I've worked my way down through Spain to Lisbon. I get a taxi to the hotel with a woman driver. That's a rarity here as in most places. She works the late shifts so she can be with her 14 year old son in the mornings. I am beyond lucky with my life and feel so pathetic that I have the chance to travel for a year, eating out twice a day and yet I still have a stomach full of anxiety and I can’t even think of what I will do for the rest of my life without adding fear to my already overwrought digestion.


Lisbon is wet. The white cobblestones are so slippery that I walk with great care, protecting my expensive back operation. The next day it’s still bleak. I walk gingerly and find a beautiful old cafe run by two old ladies. I have the Portuguese tart of course, I’m not a great fan of custard but I have to have it with the Pingado coffee that is the Portuguese version of a macchiato. It’s strong and gets me moving. The shop is small and filled with male workers, grabbing coffee to go and the ubiquitous tart alongside.

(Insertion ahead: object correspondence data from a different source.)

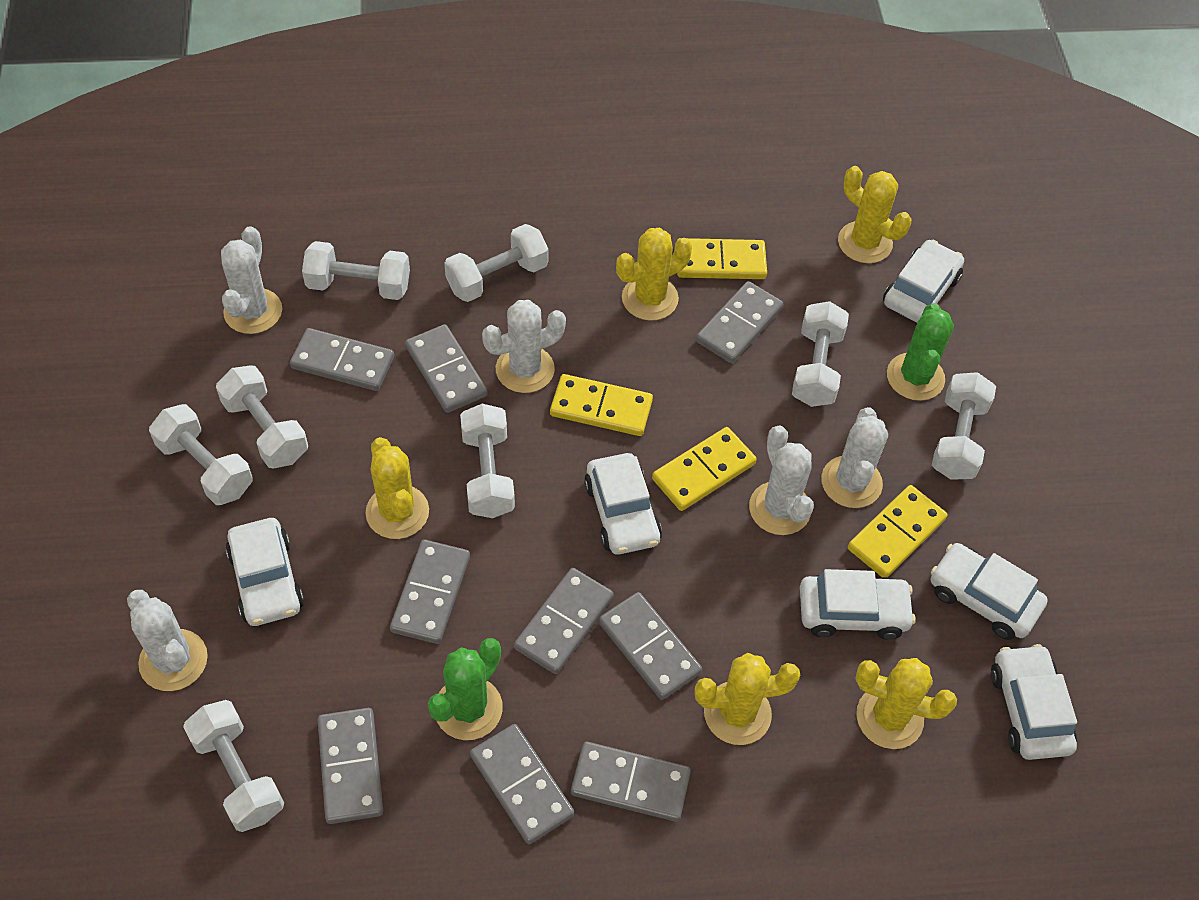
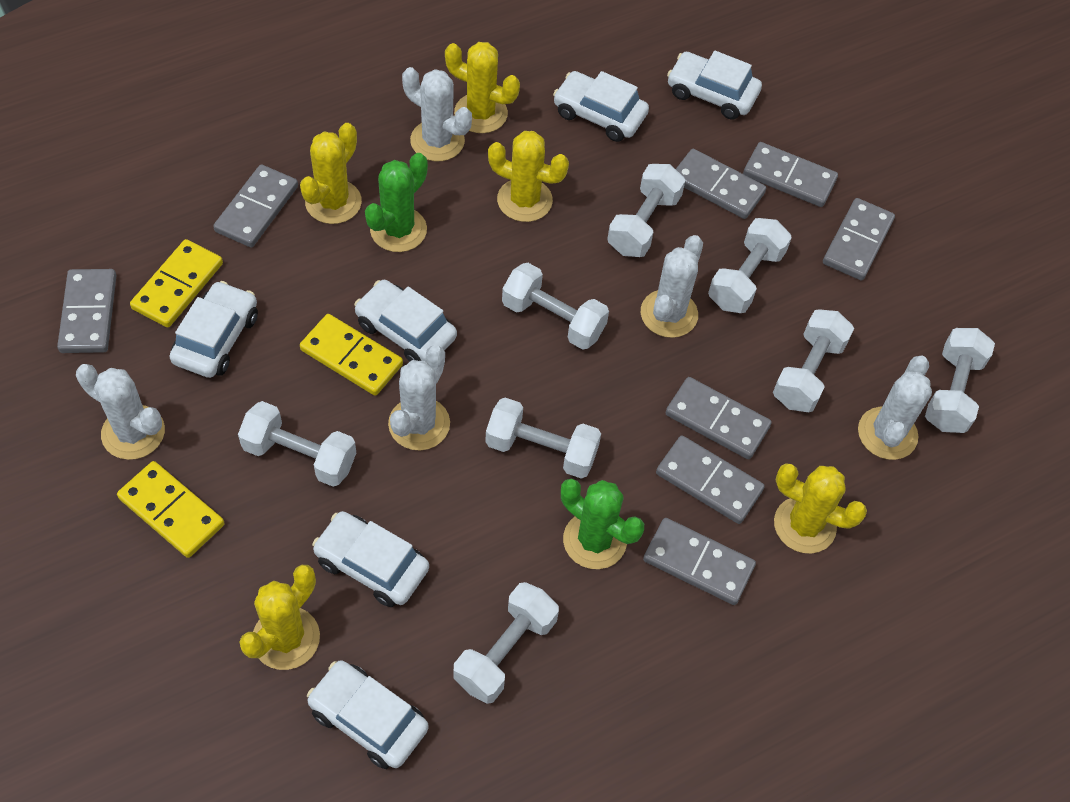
grey domino: 9 -> 8
yellow domino: 4 -> 3

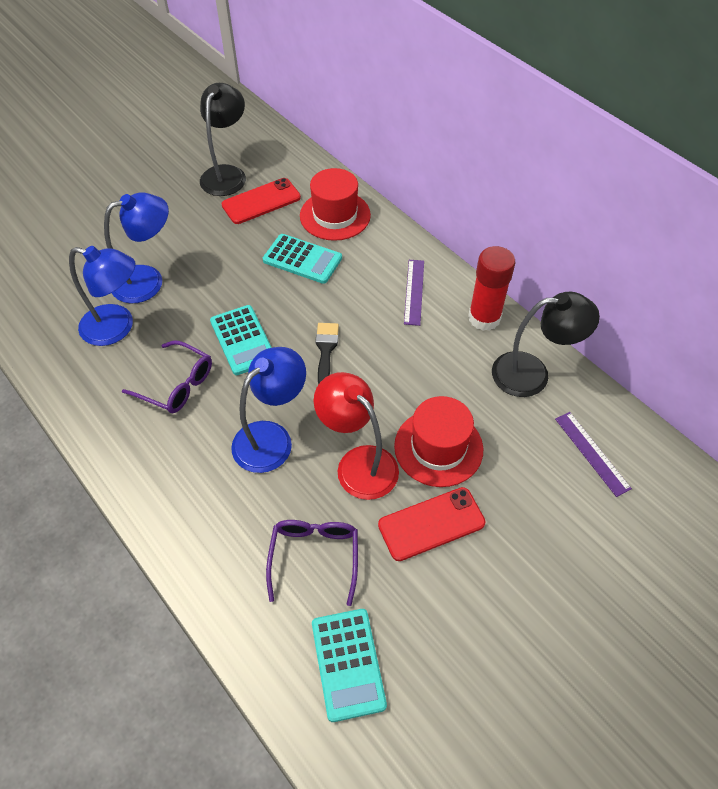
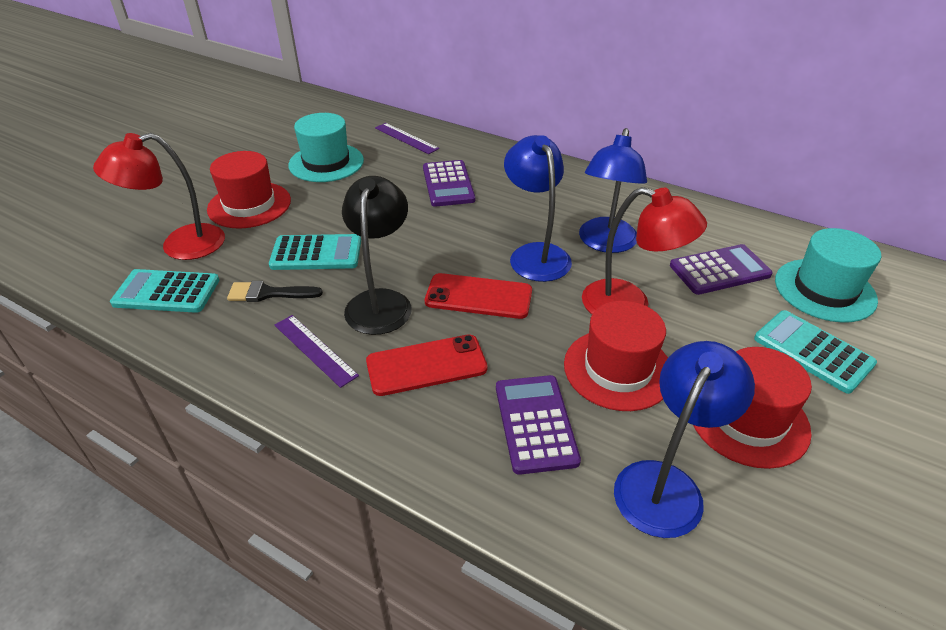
black lamp: 2 -> 1
purple calculator: 0 -> 3
purple glasses: 2 -> 0
red glue stick: 1 -> 0
red hat: 2 -> 3
red lamp: 1 -> 2
turquoise hat: 0 -> 2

I head towards Cafe A Brasiliera, built in 1905 and home of the Bica, a strong espresso. It became a meeting point for Portuguese intellectuals, writers and poets so I’m keen to try the coffee. It’s a wonderful art nouveau building, chequerboard floor, wooden details, great surrealist style paintings, mirrors and fantastic waiters. It’s packed with tourists and I squeeze into a small marble table and order a bica and another Nata tart in case the coffee's too strong.

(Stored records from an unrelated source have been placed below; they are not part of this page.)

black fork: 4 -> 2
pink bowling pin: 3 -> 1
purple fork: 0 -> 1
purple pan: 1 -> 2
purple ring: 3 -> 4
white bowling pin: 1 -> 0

It’s still raining as I emerge. I wander the streets looking at the tiled buildings everywhere. Art is built into this city! But it's starting to rain more heavily. There are tuk tuks here, as in Thailand, and they are offering cheap hour long tours of the city so I am won over by Fabio and his tuk tuk that is enclosed from the rain. He puts a rug over my legs and we're off.



Fabio is an aircraft engineer who has escaped Brazil and is retraining to work here where life, he thinks, is better. He’s got two kids back in Brazil that join him on holidays. He plays the guitar in cafes at night and sings. We go to the famed Miradors for the views but the fog has come in so I have to imagine them. We visit churches and he takes me on a tour of the old Alfama area where we drink the famous Ginga from an old lady who sits by her doorway with her homemade cherry liquor. The area is rundown but there’s a feeling that at night, everything would come alive. The tiled facades of the building are cracked but still amazing. It has such a 1950’s feel, as if it were put on pause.

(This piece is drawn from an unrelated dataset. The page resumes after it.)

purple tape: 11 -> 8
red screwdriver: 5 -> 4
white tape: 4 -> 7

I’m eventually dropped at the Time Out Market where I can lunch, Fabio offers me his card and tells me he’d happily take me around on his day off. He’s in his early forties, just starting to grey, soft sculptured lips and eyes of blue. I should take up his offer but I know I won’t. I didn’t run away to have a brief moment with a passing stranger. I’m not ready for that. I don't even go to see him playing his guitar tonight.



The Time Out Market or Mercado da Ribeira is a wonderful old marketplace from the 1890’s. I lunch there on big hunks of herbed octopus on a bed of fluffy, buttery potato. There are beautiful retro shops here as well. I go a bit crazy and buy a haul of vintage looking products. I love that about Europe, how they embrace and nurture their past.



I decide to walk back home, it's quite a way but the sun has begun to shine the city and the stones under my feet are not so hazardous. I pass over the bridge of the Rua Nova do Carvalho which was once Lisbon’s Red Light District and is now full of bars. It’s been gentrified since the old days of the port city when sailors hung around the area. It’s too early for the bars and it still looks slightly seedy from the bridge where I stand and the bright pink road beneath has seen better times.



That night I dine at Jamie Oliver's restaurant, close to my hotel. I've never dined in one because they're usually expensive but the Portuguese one is cheap. I have an amazing prawn linguine and then I'm off to bed as tomorrow I'm on the road again.